Comment 19 for bug 688541

Revision history for this message
Clint Byrum (clint-fewbar) wrote : Re: [Bug 688541] Re: race condition on shutdown (leads to corrupted fs)

On Mon, 2010-12-20 at 12:50 +0000, James Hunt wrote:
> After discussion with Scott, the best short-term solution would seem to
> be:
>
> 1) Modify /etc/init.d/umountfs to call the following in do_stop before
> calling umount/swapoff:
>
> "initctl emit unmount-filesystem"
>
> 2) Modify /etc/init.d/umountroot to call the following in do_stop before
> calling umount:
>
> "initctl emit unmount-root-filesystem"
>
>
> 3) Modify all upstart configs for services which are "slow" to stop such that they "stop on unmount-filesystem",
> rather than "stop on runlevel [016]".
>
> 4) Test!
>
> The overall effect of this being that when /etc/init.d/umountfs emits
> the unmount-filesystem event, it will block until any Upstart jobs which
> "stop on" those events have completed. Thus, /etc/init.d/umountfs will
> wait for the mysql Upstart job to finish before unmounting its
> filesystems.

Not much happens between rc-sysinit starting and sendsigs/umountfs. Is
slow even 1 second between SIGTERM and exiting? Shouldn't we just make
sure everything that is 'stop on runlevel [!2345]' or 'stop on runlevel
[016]' stops before we umount? bug #672177 may very well be caused
simply by killing the last service that had the deleted libc.so.6 open,
causing the fs to need to finish the deletion right then, which could be
waiting on a sync and many other files being flushed/etc. on a busy
rotational disk. This will cause something very tiny to take a second to
die.

I think we must transition *everything* that stops on runlevel [016] to
'stop on unmounting-filesystems', or get clever and find a way to wait
until upstart is done stopping everything it already wants to stop. I do
think that initctl list is flawed for this task, but it might be the
best chance at catching stragglers that we have.

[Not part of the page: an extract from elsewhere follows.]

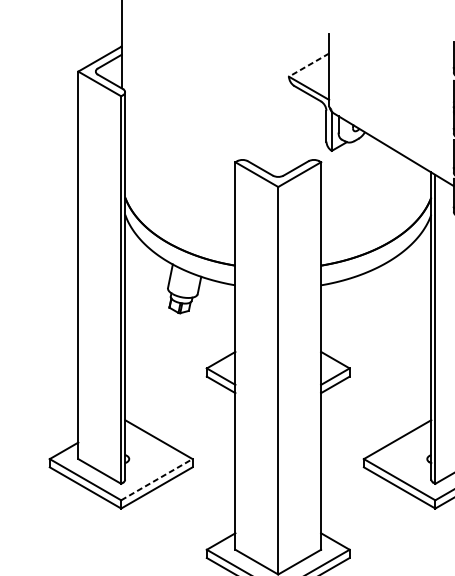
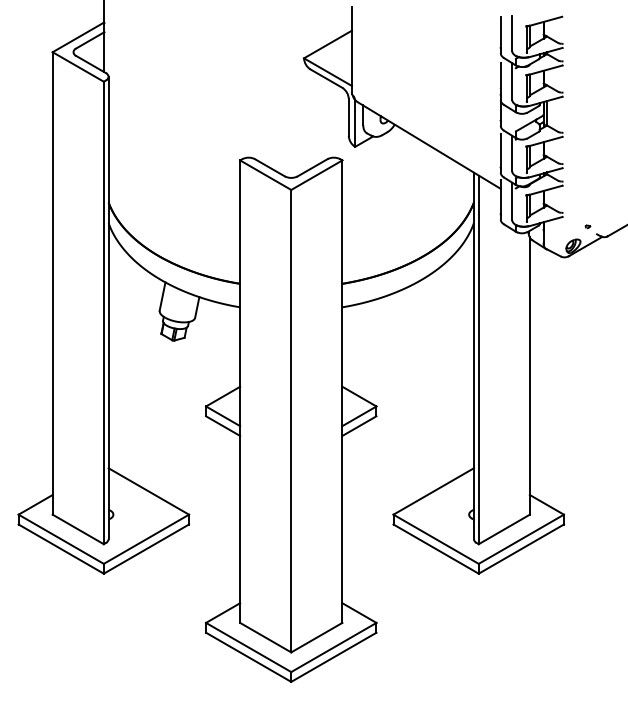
line: (309, 65) -> (328, 44), dashed -> solid
line: (156, 479) -> (146, 539), dashed -> solid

In a message to ubuntu-devel I suggested that we have an abstract job,
'network-services', which most normal (non boot-critical) services
should follow.

https://lists.ubuntu.com/archives/ubuntu-devel/2010-December/032254.html

By taking this approach, we can at least ammend this fix if it has
unintended consequences.

There's also still the issue (which probably should be its own bug
report) that sendsigs will kill the children of already stopping jobs,
which it shouldn't do, and which it would still do in the suggested fix
since sendsigs runs before umountfs.